For some, this might be childhood trauma, abuse, neglect etc. I.e. things that are easy to spot. For others (like me), it is harder to spot. I didn’t, on the face of it, have a hard childhood, but when I look harder I can find instances of loneliness and disconnection. As I grew up and went through school, gap year and university, I see an increasing trend in how I slowly interacted with people less and increasingly used cannabis and porn to spend more time alone. Even when I was being social, I would pride myself on being the resident cynic, never quite engaging with people and always being slightly on the edge of social groups.

I’m still working out why this trend happened. I found more comfort in computers and porn during puberty than I did with friendships, and when I discovered cannabis it accelerated the isolation. Interestingly, during my gap year when I discovered weed, I used it socially and it actually increased my sociability (despite my still-growing my porn addiction), but once I went to university I really withdrew. There may be something to do with the fact that university was prescribed for me whereas my gap year was my choice, and I have issues with authority, so this is an area I’m spending more time thinking about.
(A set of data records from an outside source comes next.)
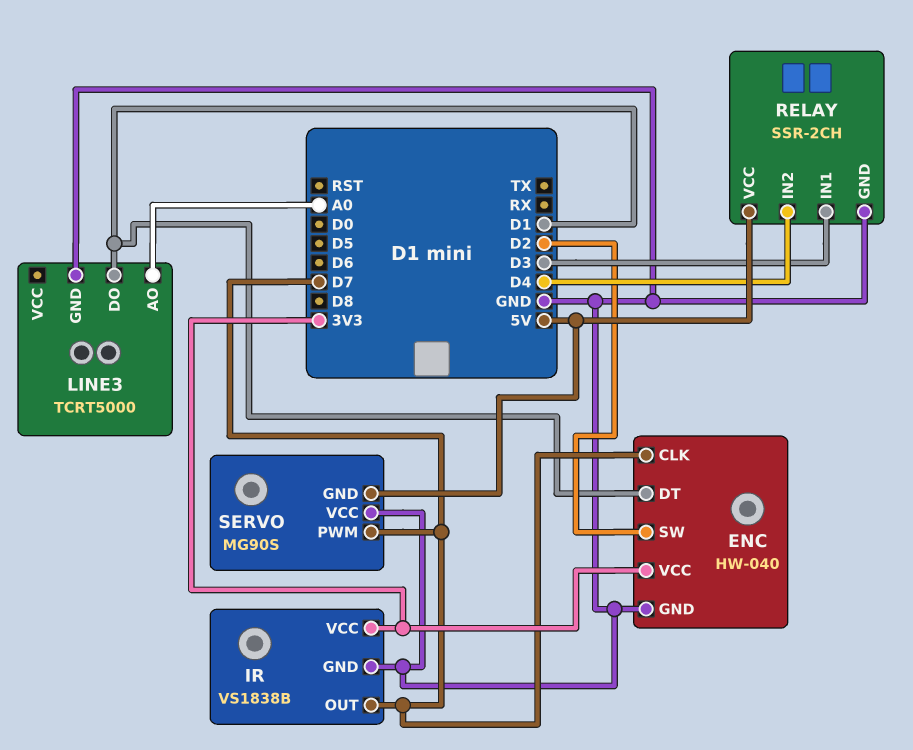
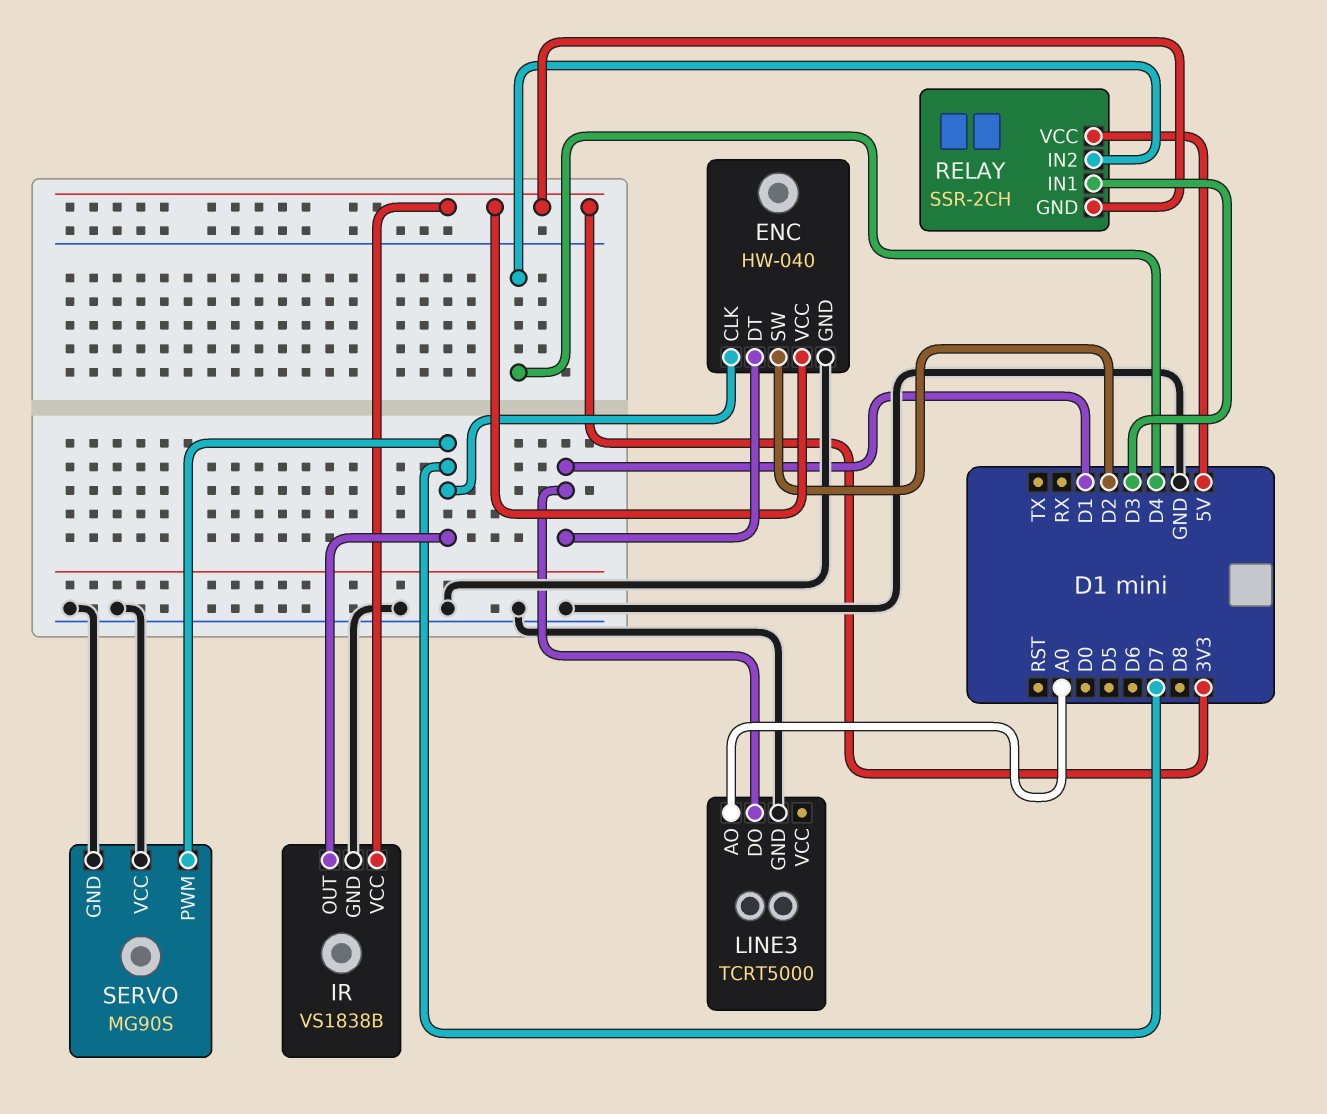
RELAY pin GND: GND -> 3V3
SERVO pin GND: 5V -> GND

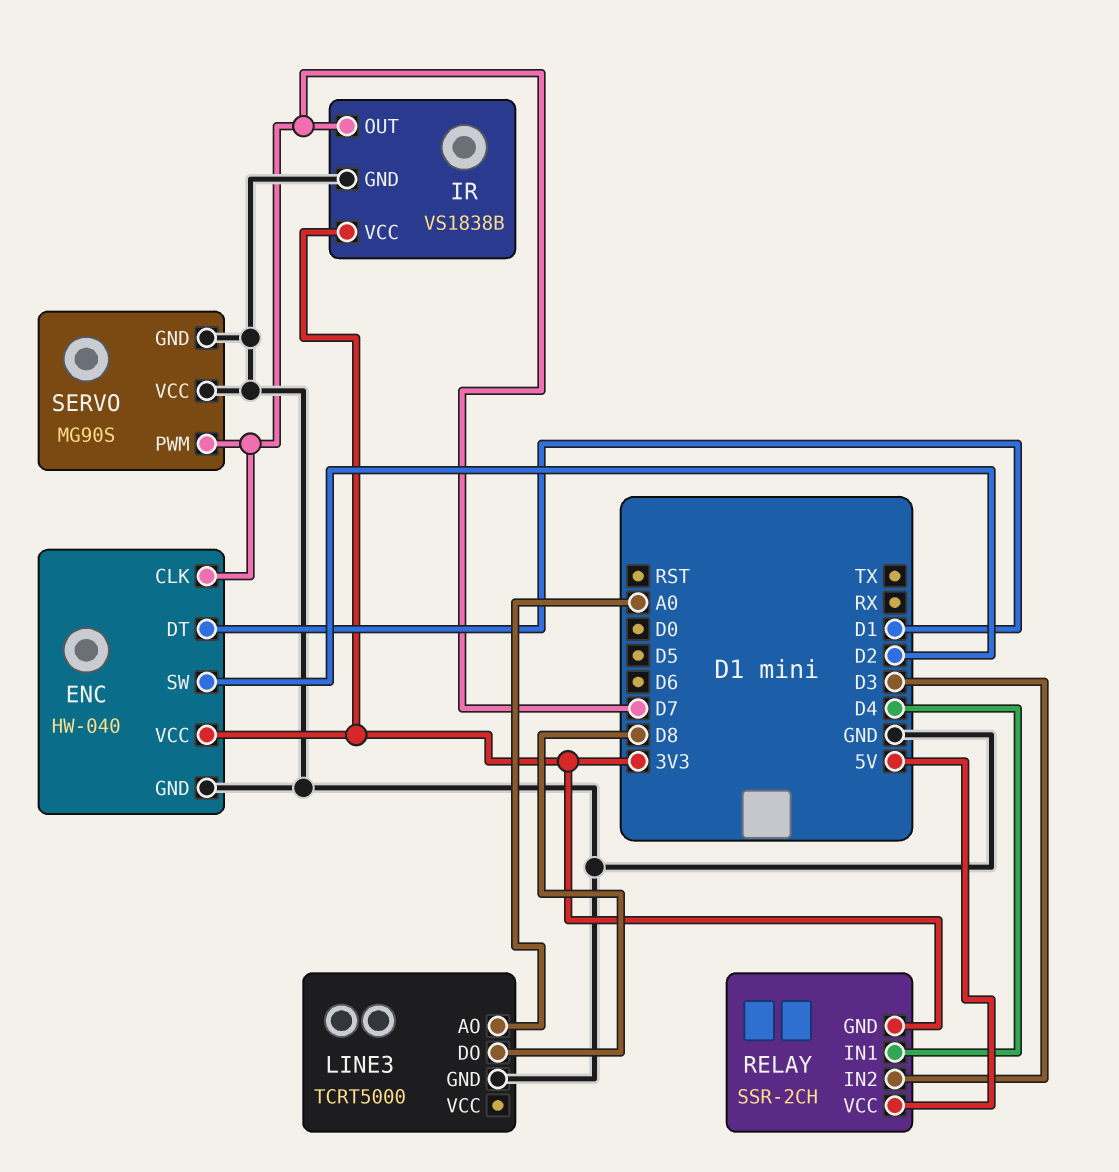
LINE3 pin DO: D1 -> D8
RELAY pin IN1: D3 -> D4
RELAY pin IN2: D4 -> D3

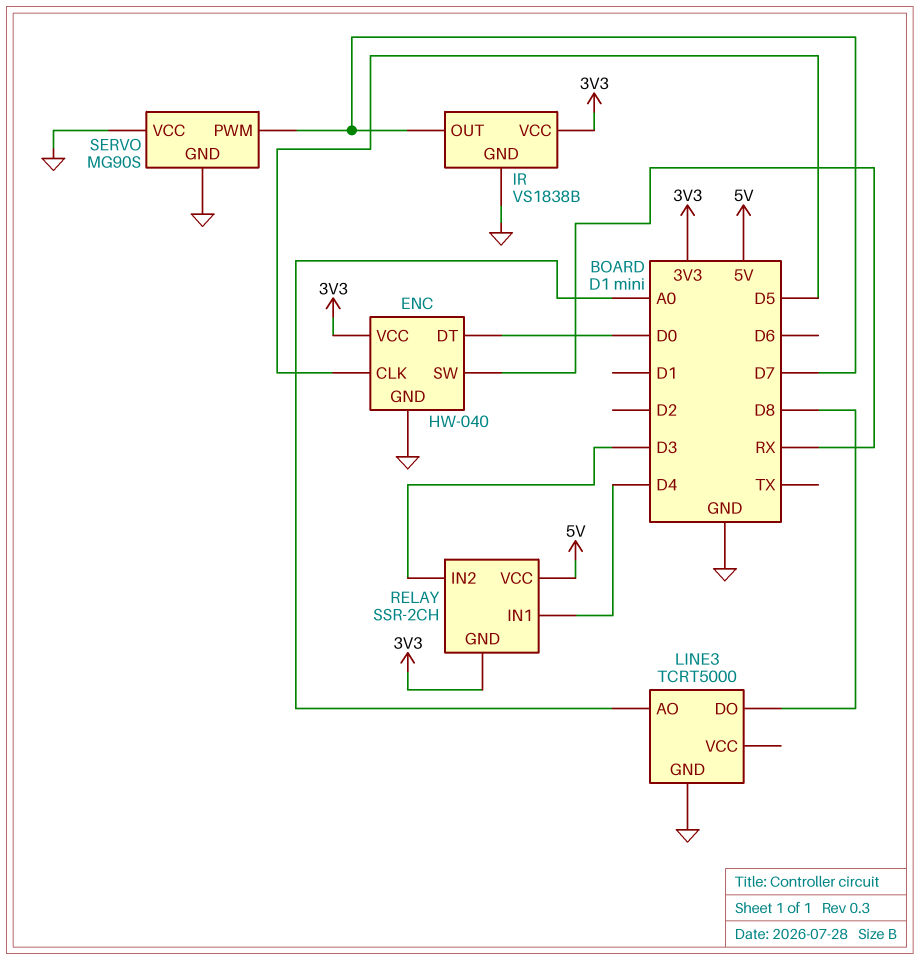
ENC pin CLK: D7 -> D5
ENC pin DT: D1 -> D0
ENC pin SW: D2 -> RX

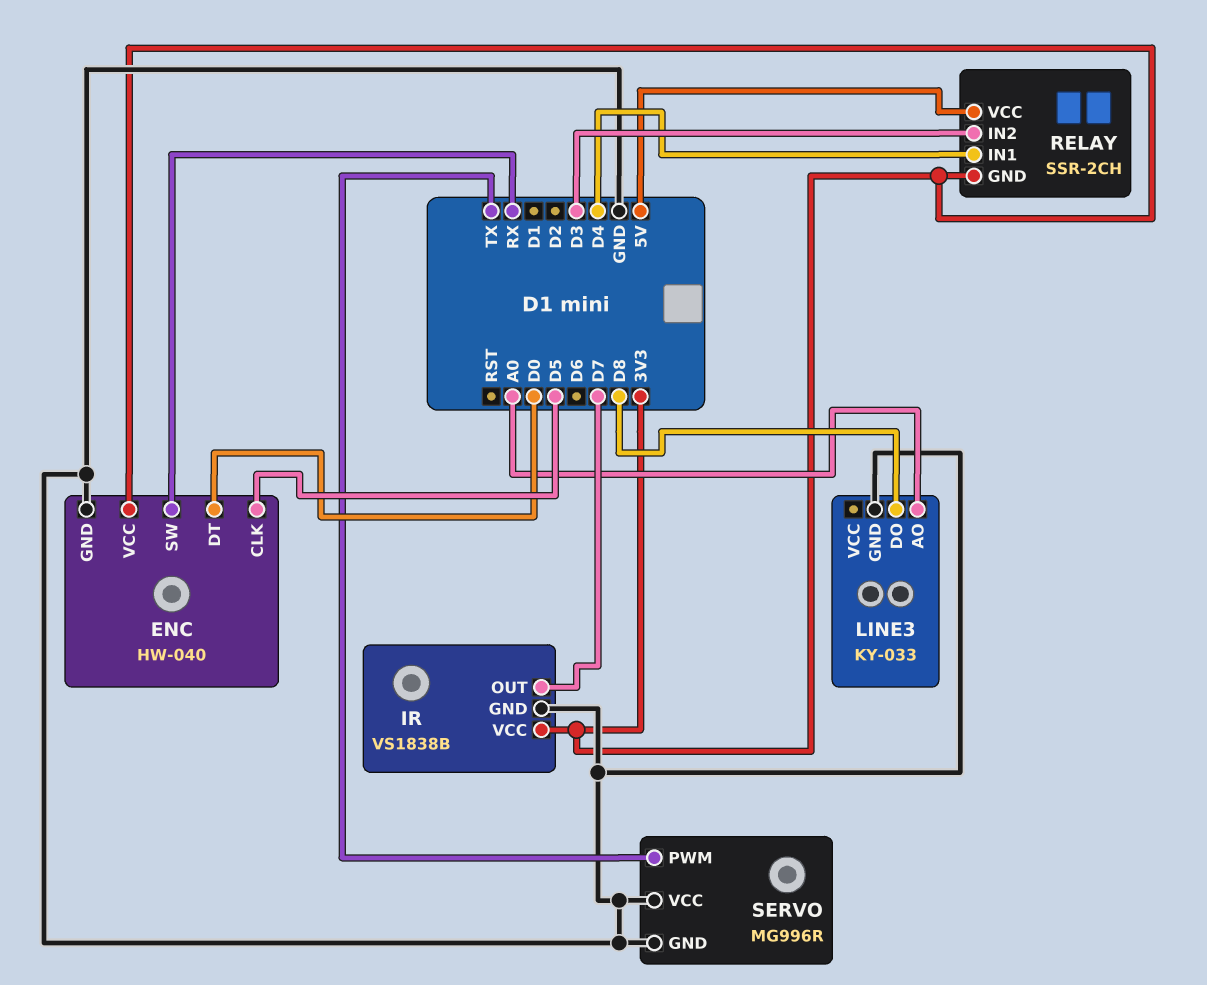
LINE3: TCRT5000 -> KY-033
SERVO: MG90S -> MG996R
SERVO pin PWM: D7 -> TX

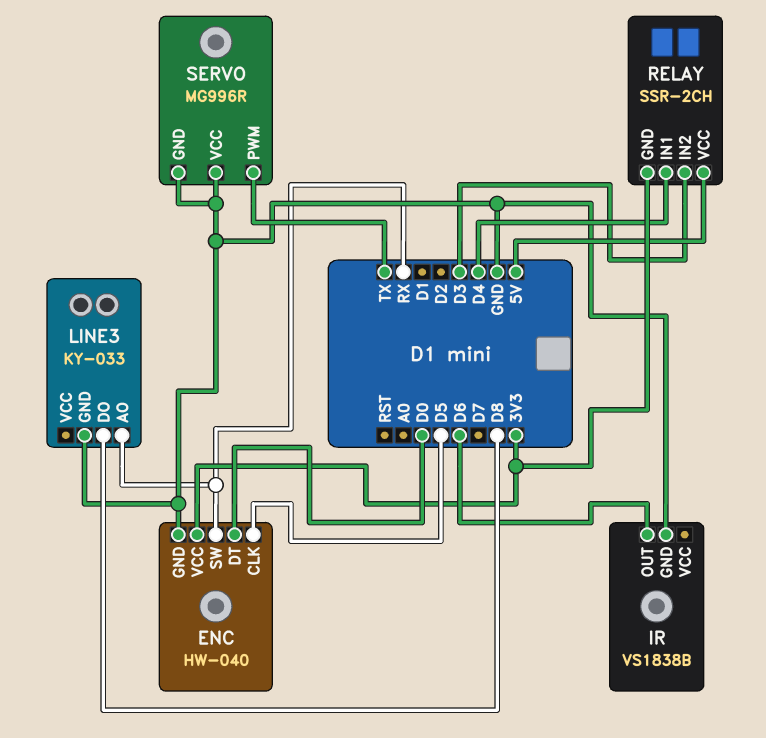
IR pin OUT: D7 -> D6
IR pin VCC: 3V3 -> none
LINE3 pin AO: A0 -> RX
Anyway, back to the point: human connection. To fully recover, I need to rebuild my connection with the world and with other people. I have lost touch with most of my friends, whose friendship groups have endured throughout school and university without me. I have prided myself in spending time alone rather than going out. That all has to change. I can’t magically rescue lost friendships or instantly create new ones, but I know now that if I live my life in a new way, according to my values and with empathy, sympathy and compassion, hopefully in time I will form better bonds with people than I have allowed myself to in the past.

So for me, blocking my access to porn and remaining sober is probably the smallest factor in my recovery, as without the self-assessment and implementing living a better life as a better person, the sobriety will be temporary, or the addiction will probably replaced by something else.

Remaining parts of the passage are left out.